La récente conférence du Groupement suisse des conseils de gestion indépendants (GSCGI) a été l’occasion de présenter l’impact des évolutions réglementaires, LEFin et LSFin, sur les acteurs de la gestion de fortune. Dans un contexte de «commoditisation» qui a vu la gestion passive gagner beaucoup de terrain par rapport à la gestion active, la double contrainte de respecter les règles de comportement inscrits dans les articles 7 à 18 de LSFin au 1er janvier 2022 et d’avoir soumis avant le 31 décembre 2022 la demande d'autorisation à la Finma prévue par LEFin, place les GFI dans un scénario propice à leur rapprochement. Explications avec Jean-François Lagassé, associé chez Deloitte.

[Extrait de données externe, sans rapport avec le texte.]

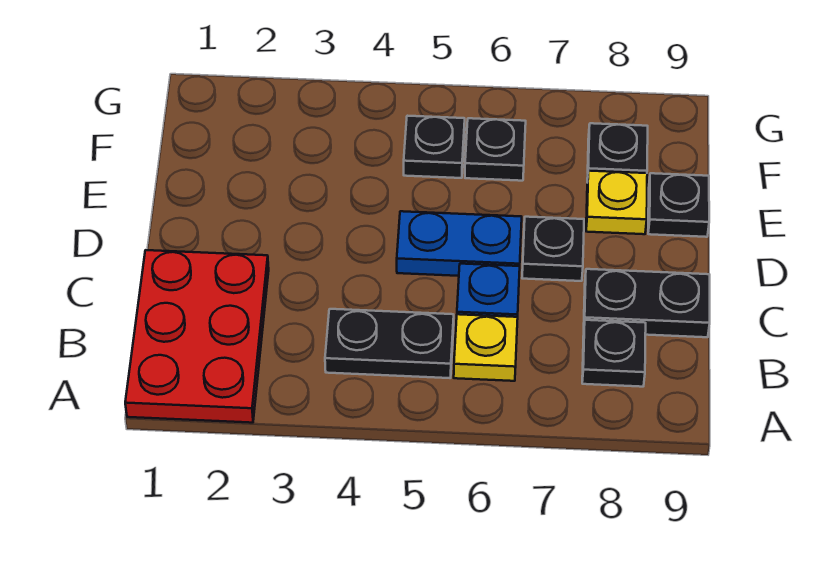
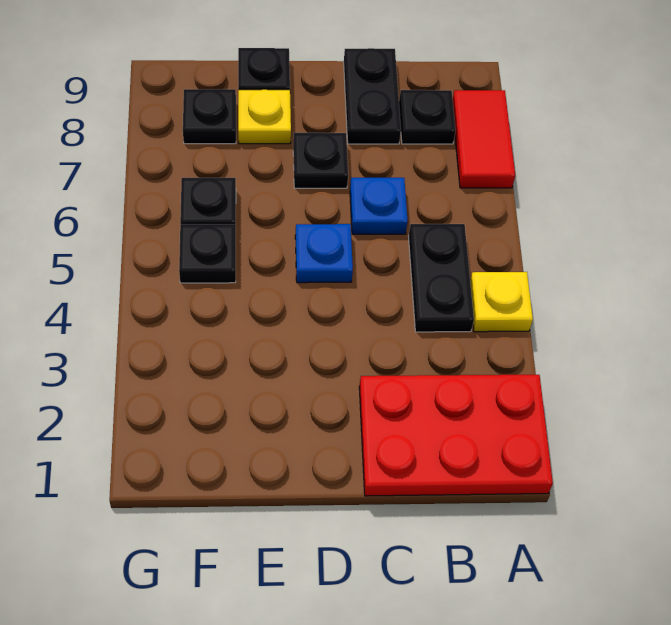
none -> red tile A7:A8 level 1
yellow plate B6 level 1 -> yellow plate A4 level 1
blue plate D5:D6 level 1 -> blue plate D5 level 1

Coût réglementaire insupportable pour les «petits» GFI

Les GFI subissent de multiples pressions. Les plus récentes sont d’ordre réglementaire, qui sonneront le glas d’une certaine idée de la gestion de fortune indépendante, très exactement de la pure gestion indépendante. Structurellement indépendante. Et ce parce que la facture de l’indépendance est lourde: une étude réalisée par la Finma et l’université de Zurich en Sciences Appliquées (ZHAW) révèle que les frais d’implémentation réglementaires induits par LEFin et LSFin sont quatre fois plus élevés que les frais actuels. Quant aux dépenses annuelles liées à la conformité réglementaire, elles représentent entre 2,4 et 3 fois celles d’aujourd’hui. Une note salée difficile à payer pour la majorité des GFI dont la médiane d’actifs sous gestion est d’environ 150 millions de francs. 

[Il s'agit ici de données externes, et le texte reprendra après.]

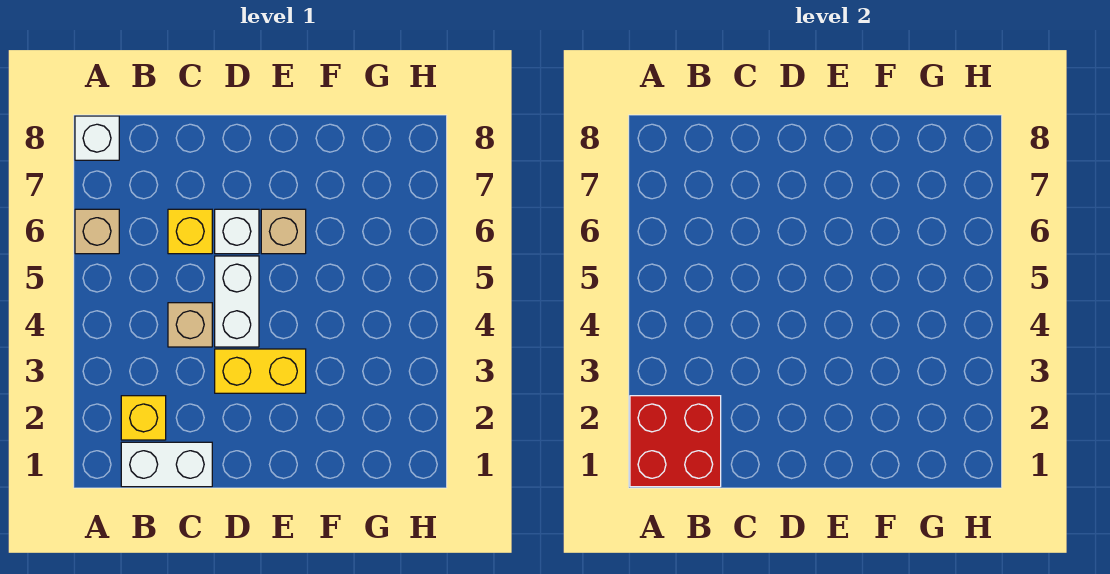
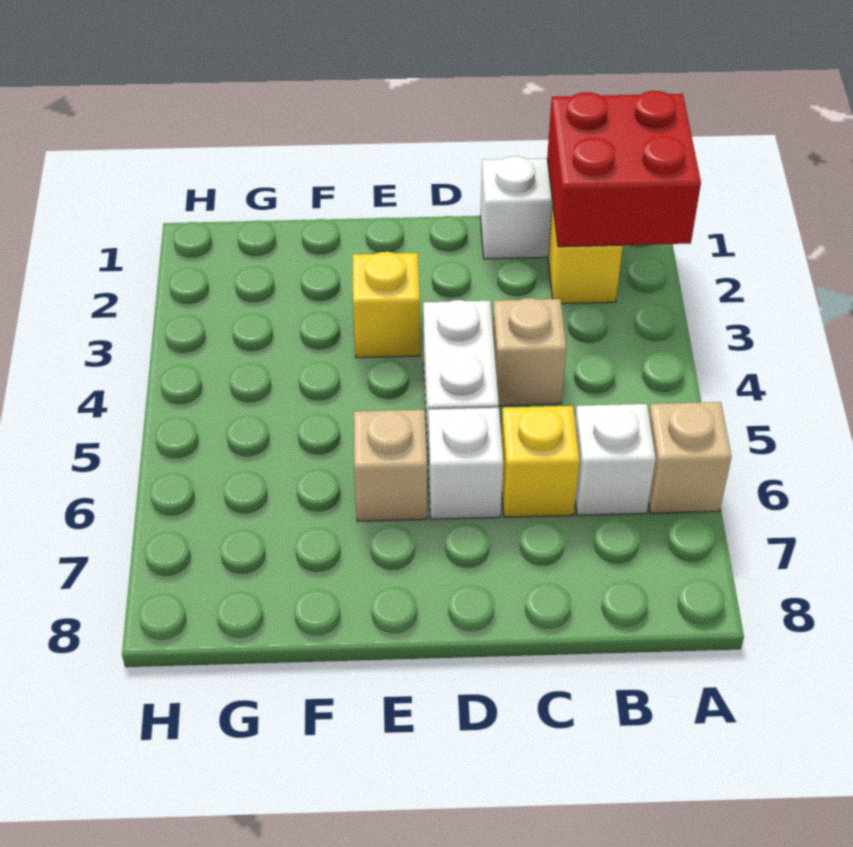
white brick A8 level 1 -> white brick B6 level 1
yellow brick D3:E3 level 1 -> yellow brick E3 level 1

«Les plus petits GFI se rapprocheront, transmettront leurs actifs aux banques dépositaires ou encore se mettront en liquidation.»

Ces boutiques qui vivaient bien jusque récemment avec moins de dix employés, et une grande polyvalence des fonctions, auront la plus grande difficulté à rester rentables dès lors qu’elles auront payé la facture de la séparation des fonctions de risk management, de compliance et de contrôle interne que supposent les nouvelles lois. Une usine à gaz pour les GFI de taille petite et moyenne – 80% gèrent entre 150 et 250 millions de francs –, qui vivaient d’autant mieux qu’ils ne subissaient pas, ou moins, une autre source de pression, celle de la transparence sur les frais de gestion. Autant de facteurs qui feront que «les plus petits GFI se rapprocheront, transmettront leurs actifs aux banques dépositaires ou encore se mettront en liquidation» indique Jean-François Lagassé. 

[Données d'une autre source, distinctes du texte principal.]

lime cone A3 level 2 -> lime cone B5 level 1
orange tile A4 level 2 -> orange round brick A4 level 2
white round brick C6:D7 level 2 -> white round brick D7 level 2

Impossible d’échapper aux précédents bancaire et européen

Cette tendance inéluctable mettra fin aux parcours radicalement différents qu’ont connu ces dix dernières années les banques privées et les GFI helvétiques. Alors que les premières ont connu une importante phase de consolidation, les seconds ont vu leur nombre augmenter, de quelque 2'000 à plus de 2'500. «Contrairement aux banques, les GFI n'ont pas ou peu connu de mouvement de consolidation ces dernières années, souligne Jean-François Lagassé. Nous avons vu une augmentation du nombre de GFI la dernière décennie pour atteindre 2'500 aujourd’hui. La principale raison tient à ce que, en dehors de la LBA, ils n'ont pas été soumis à de grandes évolutions réglementaires. Une seconde raison est la consolidation au sein des banques actives dans la gestion fortune.» Cette tendance réconciliera en revanche les parcours des GFI en Europe et en Suisse: «ce mouvement de consolidation devrait s’accélérer ces prochains mois et années, poursuit Jean-François Lagassé. On l’a d’ailleurs vu dans d’autres pays européens, les rapprochements entre GFI ont augmenté lorsque la réglementation s’est durcie.» 

«La sur-estimation des vendeurs sur la valeur exacte de leur entreprise représente un frein aux transactions.»
Réglementation plus puissante que les barrières culturelles

Ceux qui survivront sont ceux qui auront su se réinventer. Facile à dire, moins à réaliser. Tant il est vrai que «les principaux freins à la consolidation sont la compatibilité culturelle et l’attachement à l’indépendance. Des facteurs qui jouent aussi bien pour l’acheteur que pour le vendeur, commente Jean-François Lagassé». Des vendeurs bien souvent réticents jusque-là: «la sur-estimation des vendeurs sur la valeur exacte de leur entreprise représente un frein aux transactions, ajoute-t-il. Souvent ceux-ci sous-estiment les facteurs tels que la dépendance envers les actionnaires et le personnel clef et la concentration de clientèle».

Environnement de marché favorable à la consolidation

Fort heureusement, un facteur externe est là qui, indéniablement, offre un terrain d’entente aux acheteurs et aux vendeurs: «le contexte est favorable à des rapprochements de GFI: les niveaux de valorisation sont élevés, résultat de la forte croissance des marchés actions et des plans de relance qui ont alimenté des hausses de revenus et de rentabilité. De plus, les potentiels acheteurs sont prêts à mettre des multiples de bénéfices importants pour acquérir des AuM, des compétences, ou des services complémentaires, conclut Jean-François Lagassé.»